By Andrew , 22 November 2025
Junior talks to god

Extreme violence is political, not religious.

Across Judaism, Christianity, and Islam, no large-scale, sustained campaign of extreme violence has ever been driven intrinsically by religious goals.

Religion cannot do that.

It does not command armies, raise budgets, build supply chains, or plan invasions. Violence cannot reach the scale of an organized campaign without logistics, hierarchy, resources, territory, soldiers, and political authority.

These are the instruments of rulers and states, not prophets or scripture. Religion can amplify a message, but it cannot produce the machinery of organized war.

Political elites exploit fear, grievance, and insecurity.

They take ordinary cultural or religious differences and reshape them into hardened lines of conflict. What begins as difference becomes division, and what begins as division becomes justification.

Religion becomes the language through which power speaks, not the source of what power seeks.

And the order of causation matters. The political motive comes first. Religious leaders may shape belief among ordinary people, but they do not control the flows of capital or the deployment of armies. Religious beliefs are not strong enough to make someone inflict extreme violence on a population.

But money and power are.

That is how wealth and dominance consolidate themselves. It is self-reinforcing.
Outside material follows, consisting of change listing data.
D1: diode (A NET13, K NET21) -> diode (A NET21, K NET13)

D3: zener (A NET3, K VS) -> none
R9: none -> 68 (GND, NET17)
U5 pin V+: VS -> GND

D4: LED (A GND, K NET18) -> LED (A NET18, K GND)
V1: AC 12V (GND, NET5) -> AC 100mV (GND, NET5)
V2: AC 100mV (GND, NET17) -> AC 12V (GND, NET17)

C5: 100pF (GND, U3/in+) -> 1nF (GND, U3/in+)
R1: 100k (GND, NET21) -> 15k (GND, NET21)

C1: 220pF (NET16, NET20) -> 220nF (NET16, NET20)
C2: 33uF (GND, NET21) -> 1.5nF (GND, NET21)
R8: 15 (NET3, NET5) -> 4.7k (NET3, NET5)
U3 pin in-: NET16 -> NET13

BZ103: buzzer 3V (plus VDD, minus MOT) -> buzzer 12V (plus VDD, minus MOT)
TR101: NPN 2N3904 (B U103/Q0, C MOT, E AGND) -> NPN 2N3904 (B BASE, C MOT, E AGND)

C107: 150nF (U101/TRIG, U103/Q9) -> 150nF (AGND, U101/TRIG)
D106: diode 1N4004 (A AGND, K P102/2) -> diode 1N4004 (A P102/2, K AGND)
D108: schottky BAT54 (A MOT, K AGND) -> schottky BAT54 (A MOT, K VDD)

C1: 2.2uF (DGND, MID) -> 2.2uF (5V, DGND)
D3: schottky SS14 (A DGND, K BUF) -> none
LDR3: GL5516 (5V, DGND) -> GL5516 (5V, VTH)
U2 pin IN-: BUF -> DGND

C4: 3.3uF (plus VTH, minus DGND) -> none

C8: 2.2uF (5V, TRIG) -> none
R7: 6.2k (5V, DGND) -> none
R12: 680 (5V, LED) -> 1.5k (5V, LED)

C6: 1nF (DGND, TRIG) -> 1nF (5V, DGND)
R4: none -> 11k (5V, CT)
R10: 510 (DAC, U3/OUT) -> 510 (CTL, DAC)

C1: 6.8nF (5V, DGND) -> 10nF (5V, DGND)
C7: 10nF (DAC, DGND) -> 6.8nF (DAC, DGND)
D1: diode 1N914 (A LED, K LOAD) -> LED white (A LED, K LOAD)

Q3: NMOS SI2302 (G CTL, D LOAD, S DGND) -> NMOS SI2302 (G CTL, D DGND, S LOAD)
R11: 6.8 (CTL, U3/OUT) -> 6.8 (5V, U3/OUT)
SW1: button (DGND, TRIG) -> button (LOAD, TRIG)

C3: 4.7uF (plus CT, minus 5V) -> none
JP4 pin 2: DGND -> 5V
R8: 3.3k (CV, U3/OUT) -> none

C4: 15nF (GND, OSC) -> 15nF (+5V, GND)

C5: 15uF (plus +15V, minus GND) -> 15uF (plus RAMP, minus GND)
Money and power outrank religion and values every time. The ruling class does not subordinate itself to clerics. It recruits clerics to discipline the masses.

Even in a shitshow where a religious figure occupies political power directly, the violence that follows serves the logic of state formation, not spiritual zeal. It's state-building. It is political consolidation dressed in sacred language.

Religion can motivate people, give violence a moral glow, and turn killing into a sacred obligation. But it never replaces the underlying political economy that organizes and directs the violence.

With this in mind, consider what is being concealed when someone insists that “they hate us for our religion, our freedom, our values.” That claim only works when history is erased. It only works when political motives stay hidden.

What disappears from view is occupation, sanctions, coups, extraction, and decades of domination. And when the public reacts with fear or anger toward distant populations, that reaction is not born from doctrine. It is shaped by narratives created by those who own the institutions that manufacture consent.

The root of these conflicts is political struggle, not theological quarrel. The actors who cause wars, and the ones who profit from them, rarely appear in the stories told to the public.

Instead, we are given tales of fanatics and extremists to hide interests that are entirely worldly.

That needs to change.

Whenever you encounter a call to violence claiming to be about religion or values, pause and ask: Who profits from the sale of the weapons. Who commands the bases and why those bases exist. Who controls the flow of trade, the authority over loans, the power to impose sanctions, the right to ship arms, and the media that frames the story.

If the conflict is described as ancient hatred but rests on occupation or geopolitical leverage, it is not religious violence.

It is political violence dressed in religious vocabulary.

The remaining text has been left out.